We also had a multi-use trail that ran down Bruce B. Downs Blvd, which I often rode to work. It was very open, and quite straight, and I usually did about 15 mph on it. There were times that I had to slow down for runners or skaters or people just out taking a leisurely walk. That was the price that you paid.
There is a trail here that reminds me of that one. It runs alongside Split Log Road, starting at Wilson Pike and going ... well, nowhere, really. It peters out at the top of the hill, just before Split Log Road turns right (and gets really crazy). But, for this length of it, the path is very straight and open. If I wanted, it would make a good cyclng path.
But I only use it climbing up from Wilson Pike, and stay off it coming down. Why? Because I can't go fast going up, but riding down Split Log Road to Wilson Pike I can easily go over 20 mph. It's also on the east side of the road, so that I would have to cross over when going south, and I don't want to hassle with it.
Now, I've had people yell at me when I am biking down this road to "get on the path." This is kind of funny because I am usually just under the speed limit on this road, and rarely am I any kind of impediment to traffic.
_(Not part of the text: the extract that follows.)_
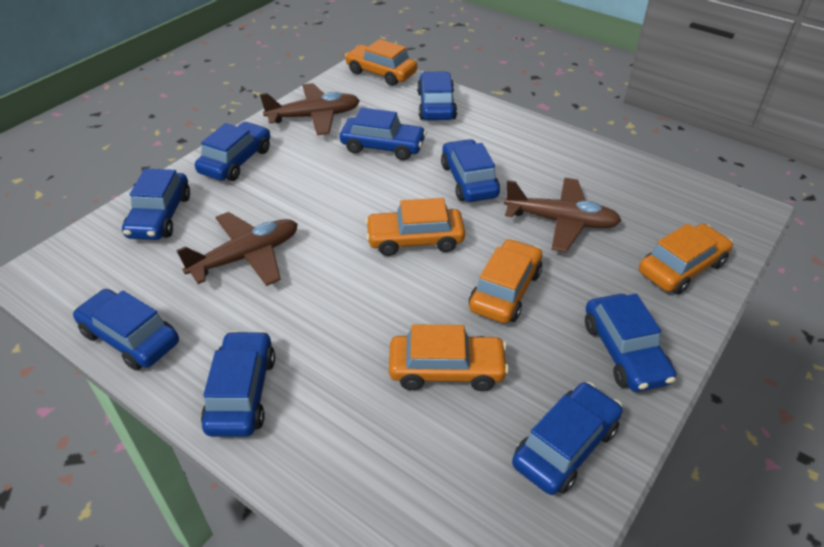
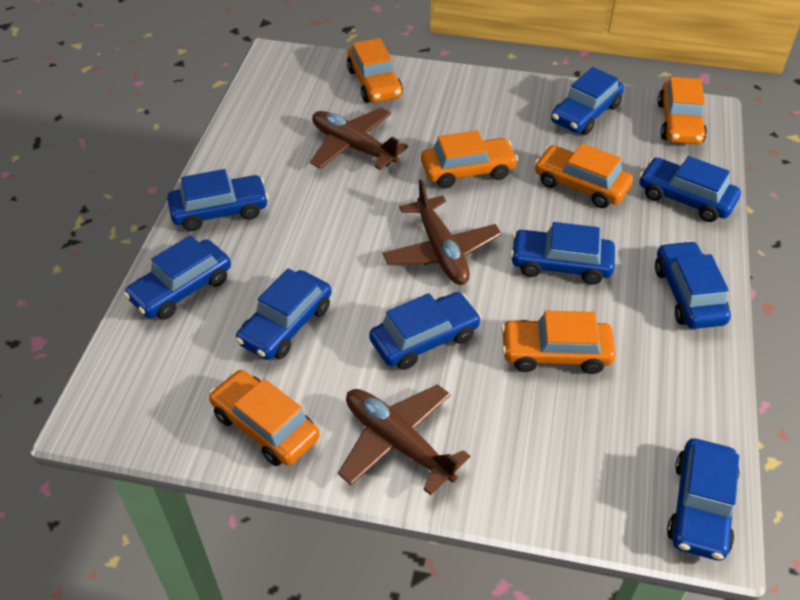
orange car: 5 -> 6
Cars just seem to think that Bikes Belong ... but only on the path (or a sidewalk).
But I don't belong on the path, because on my bicycle I am a vehicle. If I was riding on the path, I would be, technically, a pedestrian. And if I was riding fast and yelling at the walkers "on your left" as I bombed down the trail, I would be behaving with them in kind of the same way that cars all too often do to me.
I would be a bully.
It would be great if there were lots of paths for bikes -- paved trails that actually go places and offer a travelling alternative. Many people prefer these, since they keep you separated from automobiles and, therefore, safer. A lot of folks would happily settle for good bike lanes on every road, or a good shoulder without rumble strips or broken glass or pieces of retread tires. All of these are the kinds of things that a government that actually supports cyclists should provide.
But I will settle for just a little patience and decency from the drivers with which I share the road. I'm just trying to travel somewhere, just like they are.
Runners, walkers, strollers, and lollygaggers on the greenways are just trying to get some exercise and enjoy nature. We cyclists can do that with them, too, but we need to be sensitive to their needs and circumstances as well.